On ne peut pas dire ça, non. Je pense que Bloc Party est un projet, parmi d'autres, qui permet à chacun d'entre nous de nous exprimer, de faire de la musique tout en y prenant du plaisir. J'aime faire de la musique de mon côté, les autres aussi, et à partir de là, nous ne pouvons pas nous permettre de vouloir hiérarchiser, surtout que les différents groupes ou projets dans lesquels nous nous impliquons par ailleurs peuvent être très différents les uns des autres. Ce dont je suis convaincu, par contre, et ce d'autant plus que j'ai eu l'occasion de partir en tournée seul dans le cadre de la promotion de mon album solo, c'est qu'il est extrêmement plaisant de s'entourer et de travailler avec d'autres musiciens. Qu'ils s'appellent Russell, Gordon et Matt ou non !

Tes propos me donnent l'occasion de faire une petite parenthèse : comptes-tu quand même travailler à l'écriture d'un nouvel album solo ou as-tu définitivement tourné cette page ?
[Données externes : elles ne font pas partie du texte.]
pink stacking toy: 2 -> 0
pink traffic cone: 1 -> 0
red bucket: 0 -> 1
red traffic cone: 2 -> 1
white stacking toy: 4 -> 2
C'est amusant que tu dises ça, parce que je réfléchis justement à un nouveau projet solo, et dans un style probablement très différent de celui de mon premier disque. Travailler sur Four a réveillé quelques envies en moi. Mais il est encore un peu tôt pour en parler...(sourire)

Tu as évoqué Four, je te propose donc d'en parler dans le détail. A l'écoute de certains morceaux, il est difficile de réaliser qu'il s'agit d'un disque de Bloc Party! Tout est beaucoup plus rock, et les guitares se montrent parfois très agressives, sur 3x3 ou We're Not Good People notamment. Comment expliques-tu ce changement assez radical ?
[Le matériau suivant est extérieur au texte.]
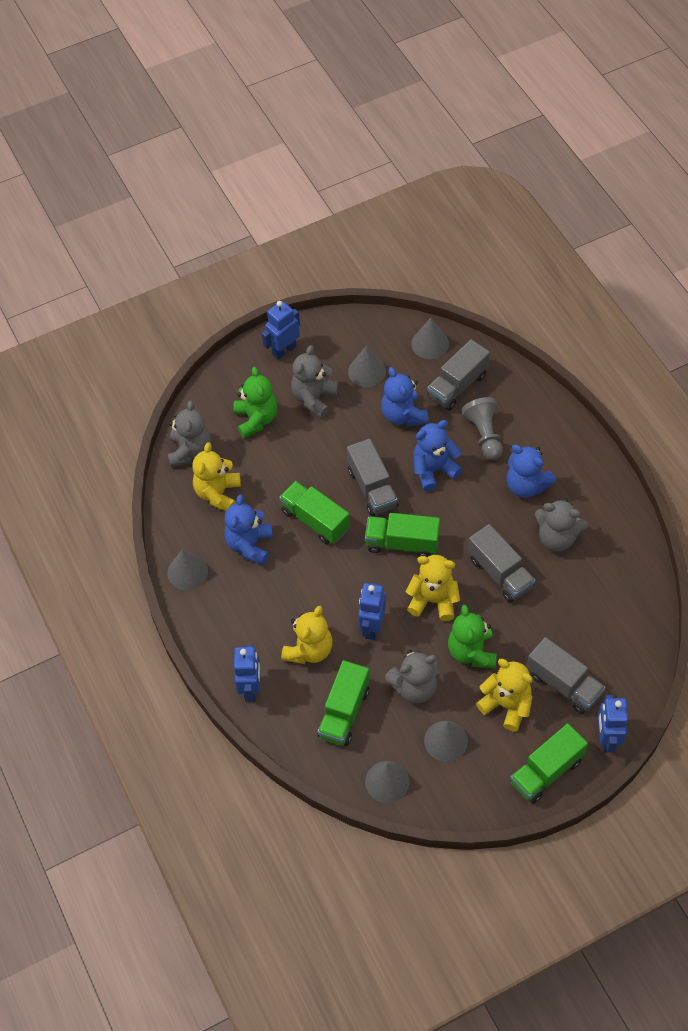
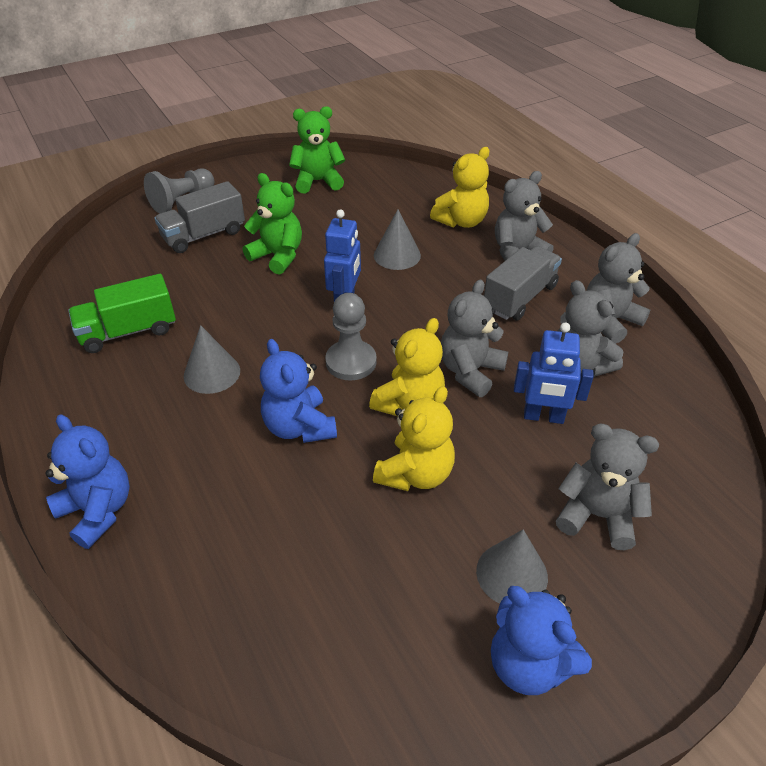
blue robot: 4 -> 2
blue teddy bear: 4 -> 3
green truck: 4 -> 1
grey cone: 5 -> 3
grey pawn: 1 -> 2
grey teddy bear: 4 -> 5
grey truck: 4 -> 2
yellow teddy bear: 4 -> 3

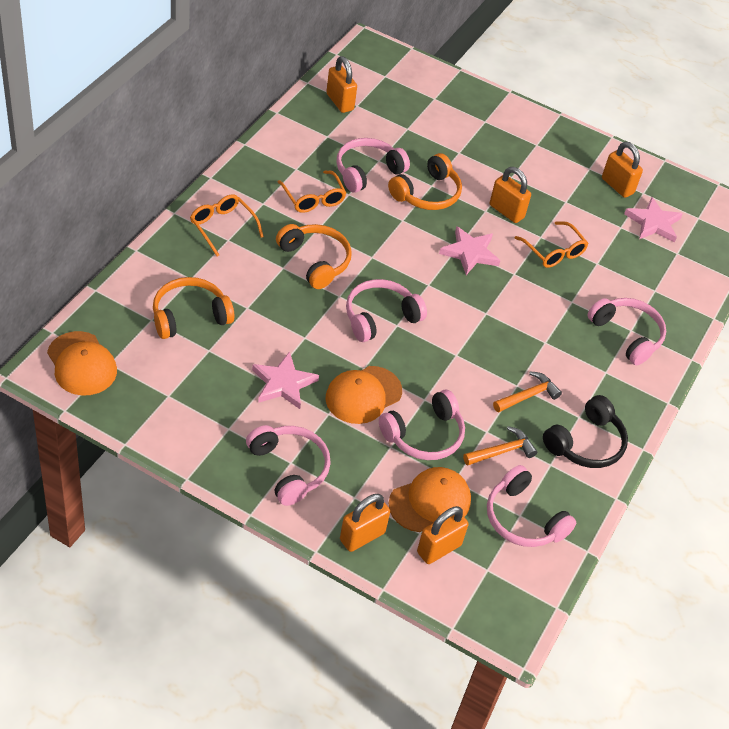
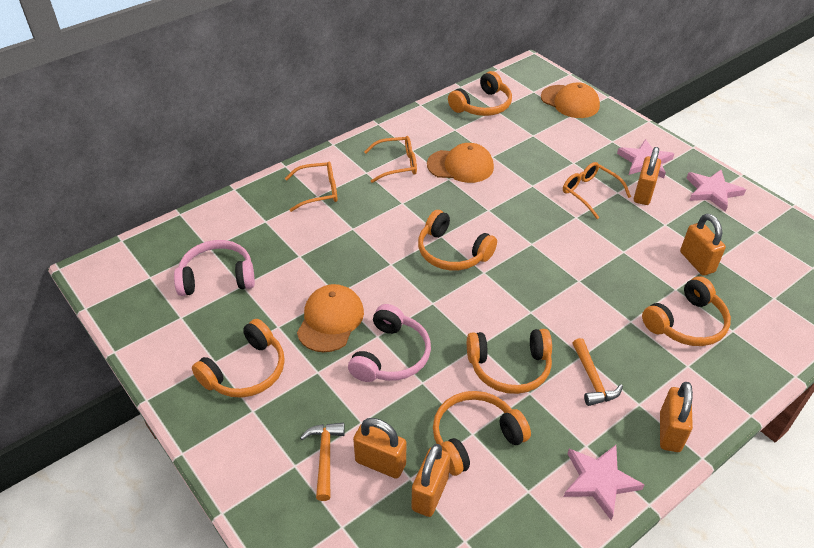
black headphones: 1 -> 0
orange headphones: 3 -> 6
pink headphones: 6 -> 2

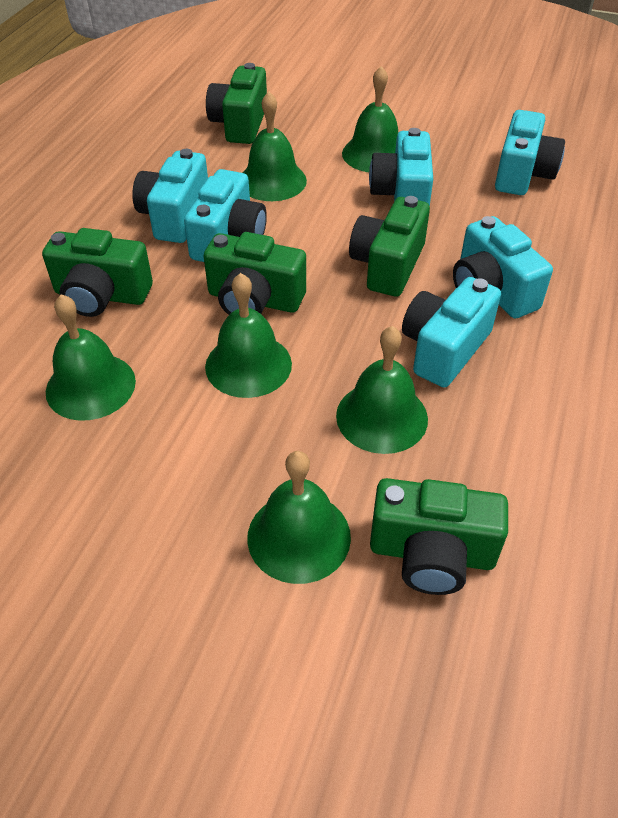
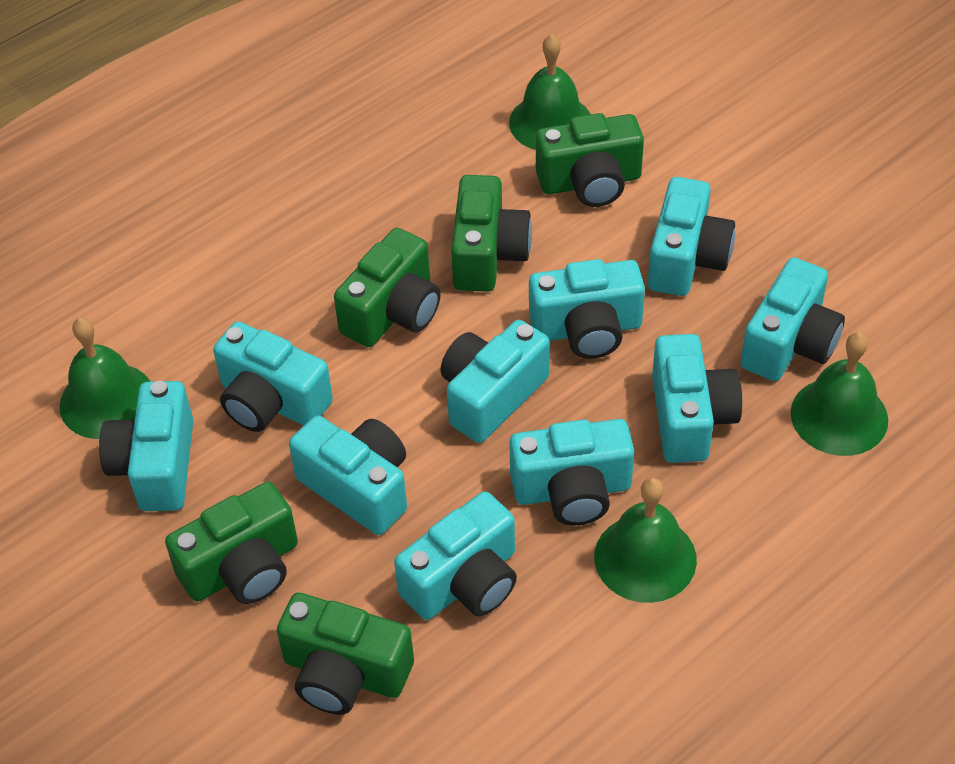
green bell: 6 -> 4
turquoise camera: 6 -> 10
Quoi qu'on en dise, Bloc Party est un groupe de rock par essence. Je parlais toute à l'heure de nos influences, et je pense qu'au sein du groupe, nous avons tous été marqués par la musique rock des années 80s et 90s, en particulier celle qui nous est venue des États-Unis. C'est un peu notre base commune. D'un autre côté, Intimacy est sûrement notre disque le plus emprunt de sonorités électroniques, et entre cet album et mon expérience solo, j'avais pour ma part envie de revenir à un son plus rock, plus direct, et, en un sens, plus excitant.

D'une certaine manière, avez-vous eu l'impression de vous être un peu trop éloignés de vos débuts, de votre vision commune, pour reprendre tes mots, de ce que devait être Bloc Party en tant que groupe ?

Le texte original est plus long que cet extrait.